Présentation de la Loi Cosse

En vigueur depuis le 1er février 2017 et prolongée jusqu’en 2022, son principe est le suivant : plus le loyer auquel le propriétaire louera son bien sera modéré dans une ville où il est difficile de se loger, plus l'incitation fiscale sera forte. Aussi nommé dispositif « Louer abordable », ce régime fiscal vous permet de gagner une déduction forfaitaire de 15 à 70 %, voire 85 % sur vos loyers. À cet avantage sont liés des contreparties. D’abord, les ressources des locataires et des loyers sont plafonnées. Le logement doit être non meublé et devra respecter une performance énergétique minima à compter du 1er juillet 2020.  Il est également impératif de signer une convention avec l'Agence nationale pour l'amélioration de l'habitat (Anah) afin de s’engager sur la nature du bail et sa durée, la décence du logement ou encore le respect de plafonds de loyers et de ressources du locataire. Ce document devra être signé au moins pour 6 ans s'il s'agit d'une convention Anah sans demande de subvention pour des travaux et 9 ans si le propriétaire se voit allouer des aides aux travaux. Le bailleur s'engage à louer son bien pour toute la durée de la convention. Ce dispositif agit sur les flux (loyers) et est étroitement corrélé à la fiscalité du déficit foncier. Dans les charges déductibles du déficit foncier, c’est sous la rubrique « déduction spécifique » que l’abattement cosse viens s’incrémenter, générant une charge fiscale pouvant créer du déficit foncier.

L’objectif


Avantageuse pour les propriétaires et abordable pour les locataires son objectif est de lutter contre la crise du logement en pleine expansion ces dernières années. Elle remet sur le marché des logements du parc privé, pour des loyers modérés.  

Application de la Loi Cosse

Prenons un cas pratique de rentabilité, à Nice, ville tendue (Zone A en conventionnement social).
Le premier tableau illustre une comparaison de stratégie entre un même bien loué soit en libre à 18 €/m², soit loué sous conventionnement ANAH social à 9.91€/m²*(régime dérogatoire spécifique à Nice qui augmente le montant initialement fixé à 9,13€/m²) pour une TMI à 41%. Le bien est loué certes beaucoup moins cher, mais bénéficie d’un abattement de 70%. L’assiette d’imposition est donc de 2.97 €/m², l’impôt dû est de 2.97 X (41%+17.2%) = 1.68 €/m².
Le net perçu est supérieur dans le cas d’une location sous conventionnement ANAH que dans un cas où le bien est loué librement.


Loyer inférieur au marché

Mais l’avantage fiscal n’est pas tout, la Loi Cosse à mis en lumière une évidence bien connue pour les investisseurs : le niveau de loyer inférieur au marché permet de recevoir pour un logement de très nombreux dossiers de candidature et au bailleur de sélectionner le locataire qui correspond le plus à ces critères de sélection. Il permet en outre de louer le bien plus rapidement et surtout limite le turn over.
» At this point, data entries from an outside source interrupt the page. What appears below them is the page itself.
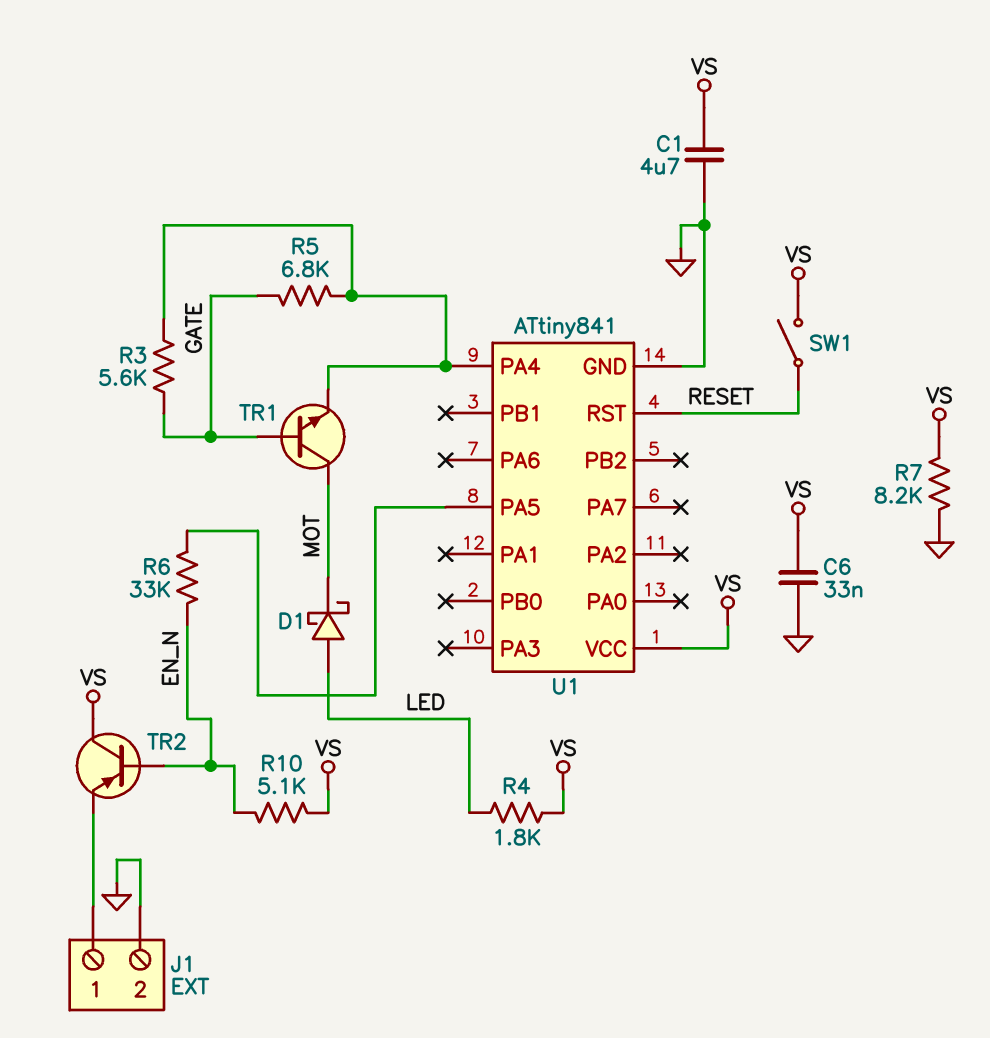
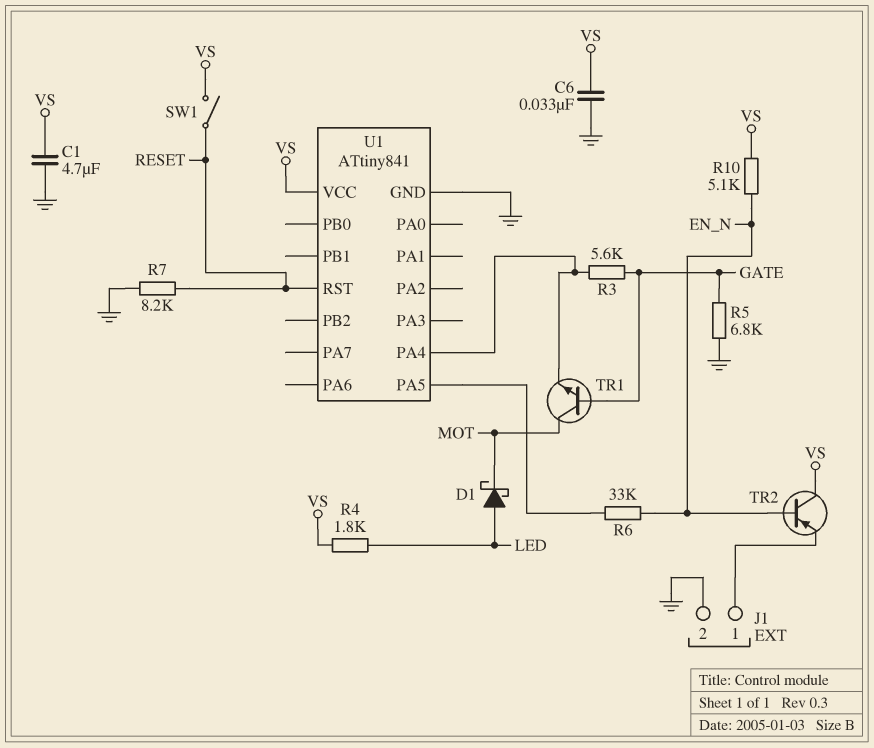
R5: 6.8k (GATE, U1/PA4) -> 6.8k (GATE, GND)
R7: 8.2k (GND, VS) -> 8.2k (GND, RESET)

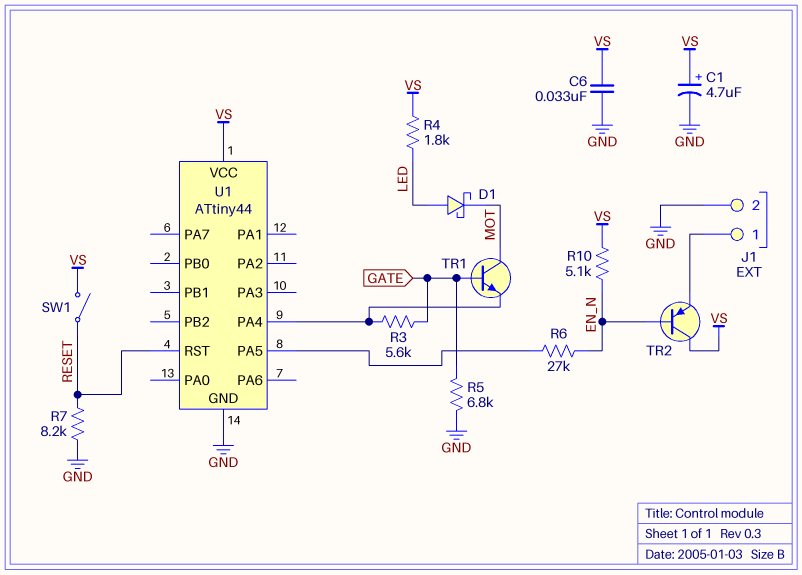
C1: 4.7uF (GND, VS) -> 4.7uF (plus VS, minus GND)
R6: 33k (EN_N, U1/PA5) -> 27k (EN_N, U1/PA5)
U1: ATtiny841 -> ATtiny44

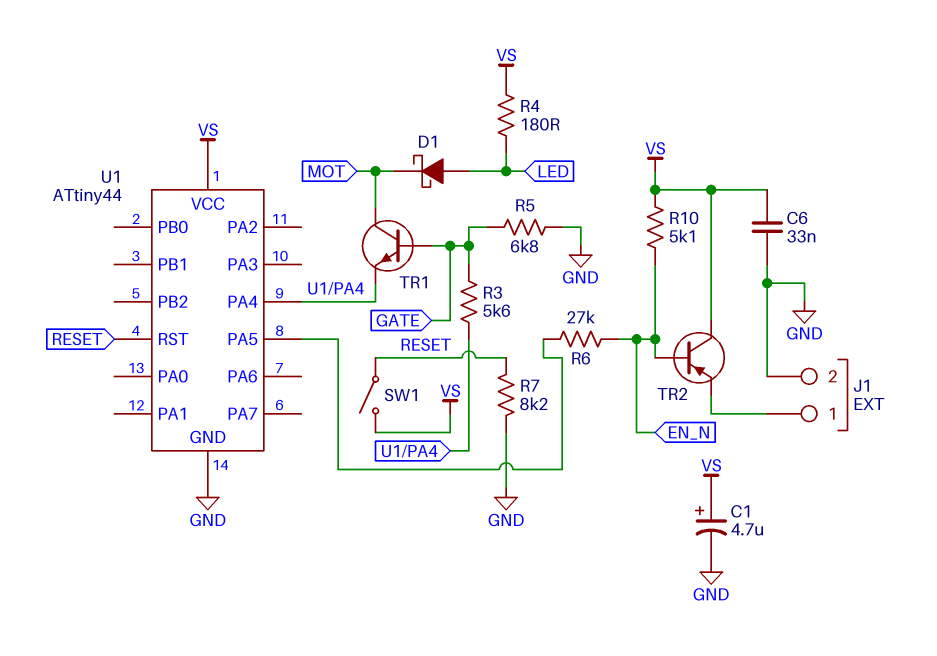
R4: 1.8k (LED, VS) -> 180 (LED, VS)

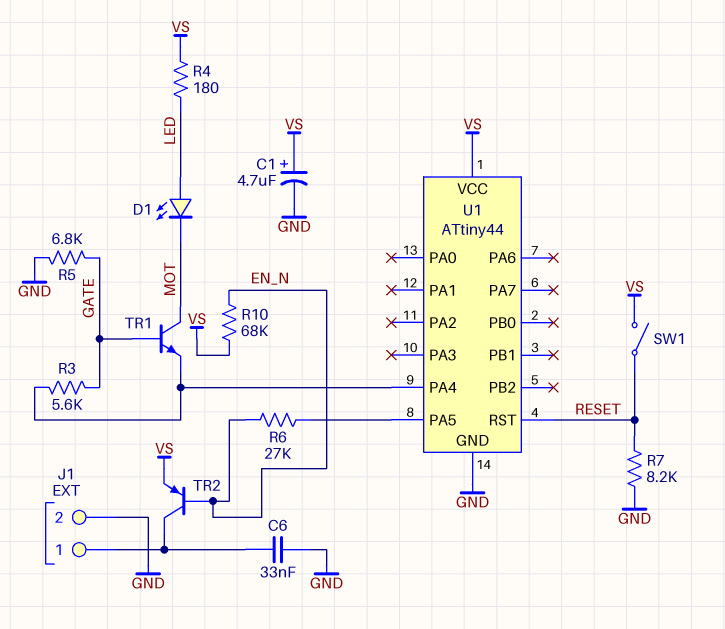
C6: 33nF (GND, VS) -> 33nF (GND, J1/1)
D1: schottky (A LED, K MOT) -> LED (A LED, K MOT)
R10: 5.1k (EN_N, VS) -> 68k (EN_N, VS)
TR2: PNP (B EN_N, C VS, E J1/1) -> PNP (B EN_N, C J1/1, E VS)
Dans le cadre d’un appartement loué avec ce dispositif, la loi Elan porte le montant du déficit foncier reportable sur le revenu global de 10 700 € à 15.300 € à compter de l'imposition des revenus de l'année 2019, soit 4.600 €/an de déficit imputable en plus, uniquement pour l'investissement Cosse !

Sur un plan fiscal, la loi cosse permet dans certains cas de gagner en efficience fiscale, elle présente surtout l’avantage d’élargir le spectre de propositions à des investisseurs ayant peu ou pas de revenus fonciers positifs.

 

Le deuxième tableau illustre les plafonds de ressources des locataires.

L’avis Créquy.


La loi cosse est un outil très performant quand ce dernier est bien utilisé. Elle apporte une forme de « garantie locative structurelle ». En effet le fait de louer un bien à des conditions financières inférieures au prix du marché sans que l’investisseur ne soit perdant est un atout indéniable. De plus dans le cas d’une convention avec travaux cela abaissera significativement le coût de revient de l’opération grâce à la subvention perçue qui profitera également de l’abattement. En revanche c’est à partir d’une tranche marginale d’imposition de 30% que celle-ci prend tout son sens. Il est dommage que l’État communique mal au travers de ce type de dispositif, notamment en y apportant une connotation sociale trop péjorative sans accompagnement pédagogique.